On the idea of being an artist...

Several things have happened lately that have had me thinking about the nature of writing, of creating art and of thinking about how we interpret our experiences. In brief, my mother wrote me a beautiful piece that was a response to an earlier post that I'm going to type in this week as its own post, I talked to a friend who despite my own misgivings sees me as a writer worth investing time and resources in (it makes me both proud and shy...) and I listened to a bunch of Tom Waits songs on YouTube, recorded in 1977 -- the year I was born.

Waits was 27. He was more handsome than I had thought was possible, having only seen him after his years of... whatever it was he did that made him earn the face his voice always owned. I watched these videos with this youthful, smooth face, with this voice that carried the weight of the fallen angels... fingers dancing over the piano keys like fairies flitting among the fireflies... It was youth and delicacy that found its gravity in this soulful, earth-raking voice. It was the voice of the continental drift. The oldest of stones, grating against each other. But his words. His words have always, since I was 16 and Nancy first gave me a mix tape, his words can still make me pause and listen to their poetry. 

I am a dismal poet, but I know what I like. 

Tom Waits has a gift I will never have for lyrics, for poetry. For creating melodic music that takes a raw machete and slings it through your unsuspecting chest, leaving you with the feeling that you too were there on that barstool, unrequited. 

And they all pretend they're orphans
And the memory's like a train
You can feel it getting smaller as it moves away....

Watching the 27-year-old Waits sing made me both question and falter as I contemplate my own position in the world as an artist. 

I have these two ideas of myself -- the writer, musician, photographer, artist... and the me that's a logical, mathematical, overachieving worker who thinks of success in traditional, money-making ways. So, I want to be both the writer and the achiever, so I try to find successful editing jobs. 

I think watching Waits was a... 

I think of Keats, younger than me, writing his Odes. 

I wait for what, exactly? 

Am I waiting to feel I've earned a wisdom that allows me to profess, assert, to create? 

Or am I afraid? Afraid that what I offer is trite? Done? Shit? 

Maybe that shit is the thing that keeps me in this state of paralysis. 

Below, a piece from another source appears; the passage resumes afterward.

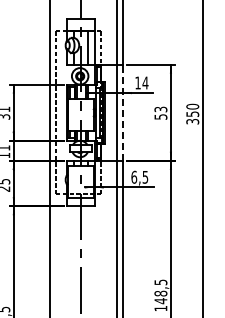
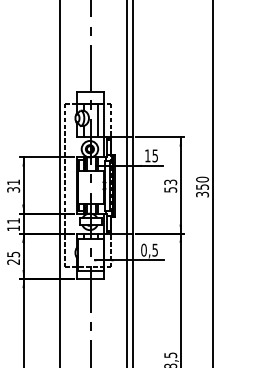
text: (145, 82) -> (155, 155), 14 -> 15
line: (122, 112) -> (132, 185), dashed -> solid
text: (133, 176) -> (143, 249), 6,5 -> 0,5

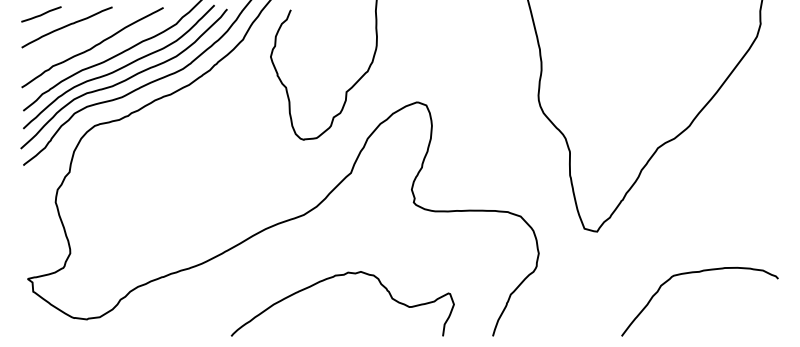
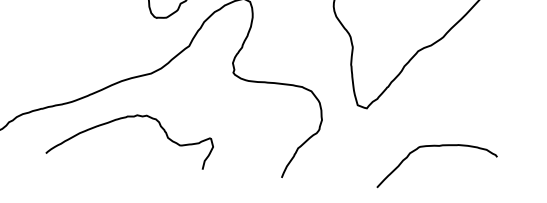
curve: (332, 278) -> (125, 118), moved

I want to ask Patti Smith how she so easily seems to have embraced the idea that she was an artist despite all of the other roads she walked to make money, to make ends meet, to make sense of things. That is the thing I have the most trouble embracing. She starved, she struggled, but she always believed in her poetry, in her art.  I have always made sure I was comfortable, yet I have always struggled with the idea that what I wanted to make was art. It never seemed "important" enough, on one level. And on the other it was always the only thing that mattered. 

I could always draw. I could sculpt. I could paint, when I tried. I loved photography. I studied it. I practiced it. I write every day. In some way. But I need to get back to being more like Joan Didion. Making lessons of my own days. Writing the world I see. 

I know the Brooklyn I inhabit is the playground of thousands of wanna-be writers. It's almost a cliche of a setting. Maybe I'll imagine something different... 

I think the biggest obstacles to writing those things I've always talked about writing are the contentment one finds growing out of the 20-something angst, and the lack of urgency to "get it out"... And the need to process how that change then changes what you thought was your "thing to say"... 

I no longer feel unique. I no longer feel like what I experienced was a one and only. True, my life is only ever my own, but... But what really is it that I want to say? Maybe the lack of uniqueness is what will make it a tell-able story. It's no longer a horror story. It's just real. 

But for me, therein lies the rub.

I've recently had my first adult injury. A sprain. Ankle. I lived 35 years without ever thinking my "actual body" would ever really let me down. Last December I fell down some Subway stairs in the rain and had a strain, and my foot hurt for a long time... But this was, this was debilitating. I was broken. And not just skin-broken, which was how I think about all my childhood injuries. In a lot of ways, I always prided myself on my body's structural integrity. I may have lost my scalp, but motherfuckers, my skeleton was a force to be reckoned with.

So, I have a sprained ankle and after a whole week, I am still limping. I am still broken. Whatever a "sprain" is -- it is no joke.

It makes me feel my age, when I think about my now-damaged body, my hesitancy to be creative, and the line-free face of Tom Waits, singing Waltzing Matilda...

For so many years, my excuse was that I wasn't old enough to be a real writer. Toni Morrison wasn't... She was 39 when she wrote The Bluest Eye. I still have time, right?

My crisis is a crisis of confidence. Confessing that is hopefully part of rendering it powerless. I know somehow that writing is my gift, the ability to tell you the story that happens in my head, but that that story happens to be... as it is. I told my cousin the trick to writing a paper is to tell the story on paper as you would explain in to me right now...

That is storytelling. Which is most of the battle.

To make it a craft, that takes more. Unless the story is best told plain. But that's the kind of story I aim to tell.